Autre impasse : croire que la condensation dépend seulement de la température de l’air. Non. Elle apparaît sur les surfaces assez froides pour atteindre le point de rosée de l’air ambiant. Tant qu’on ne regarde pas la température des surfaces, on manque la cause immédiate de la buée.

Ne fonctionne pas non plus : demander un calcul en litres par jour à partir d’une simple masse d’eau supposée. Le site refuse cette conversion parce qu’il manque deux inconnues décisives : le renouvellement d’air du local et le débit des apports d’eau. Sans elles, le chiffre affiché serait trompeur.
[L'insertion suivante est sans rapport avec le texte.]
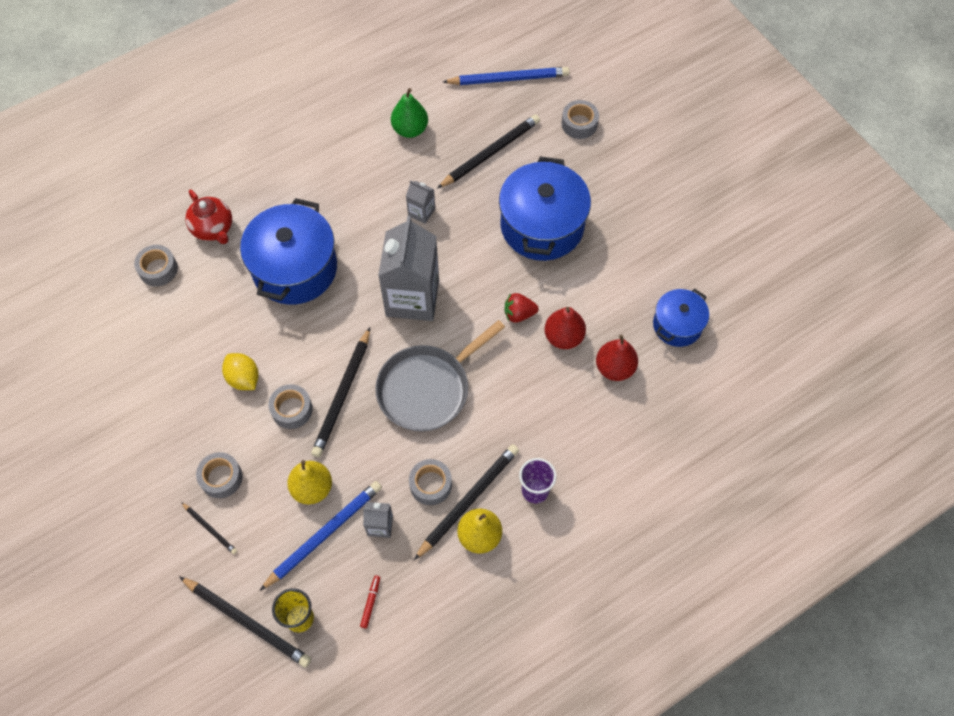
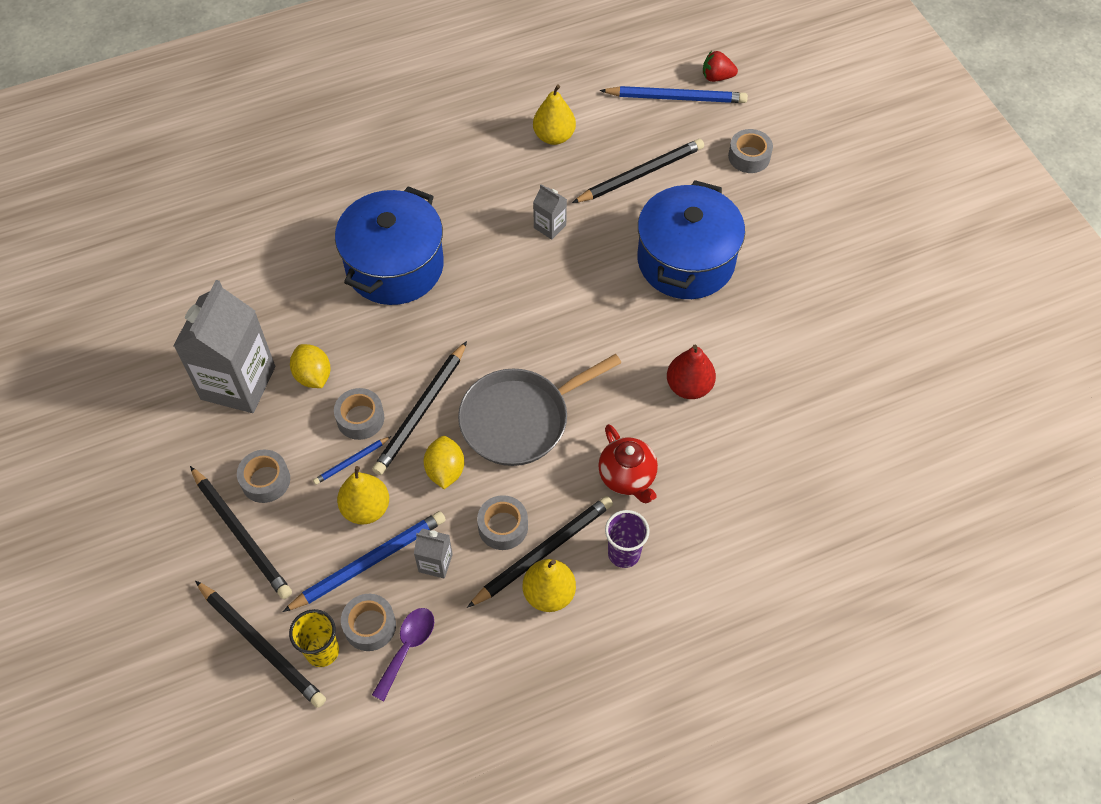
camera: 10 degrees right, 5 degrees down
(158, 269) = (243, 245): grey tape -> grey tape (370, 626)
(210, 529) = (241, 534): black pencil -> black pencil, size x1.96
(213, 229) = (313, 211): red teapot -> red teapot (627, 477)
(292, 449) = (351, 461): none -> blue pencil
(370, 602) = (407, 648): red marker -> purple spoon
(373, 444) = (445, 470): none -> yellow lemon
(410, 129) = (554, 136): green pear -> yellow pear
(412, 298) = (521, 317): grey carton -> grey carton (238, 383)
(519, 314) = (641, 353): red strawberry -> red strawberry (717, 77)
(614, 368) = (743, 430): red pear -> none
(677, 325) = (826, 393): blue pot -> none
Enfin, ne comptez pas sur une règle générale du type « tel appareil ira mieux en dessous de 15 °C ». Ce site ne l’écrit pas. La seule information sourcée ici est la limite pratique du modèle à compresseur autour de 13-15 °C. Pour le reste, il faut contrôler la plage de fonctionnement donnée par le fabricant de l’appareil précis que vous envisagez.

Si votre problème dépasse l’air intérieur et les appareils qui en retirent l’eau, il relève d’un autre métier. Point de Rosée traite de l’air humide, du point de rosée, de la condensation et de l’hygrométrie. C’est sur ce terrain qu’il faut analyser le séchage du linge à l’intérieur : une source de vapeur, un air qui se charge, un point de rosée qui monte, puis de l’eau liquide sur les surfaces les plus froides.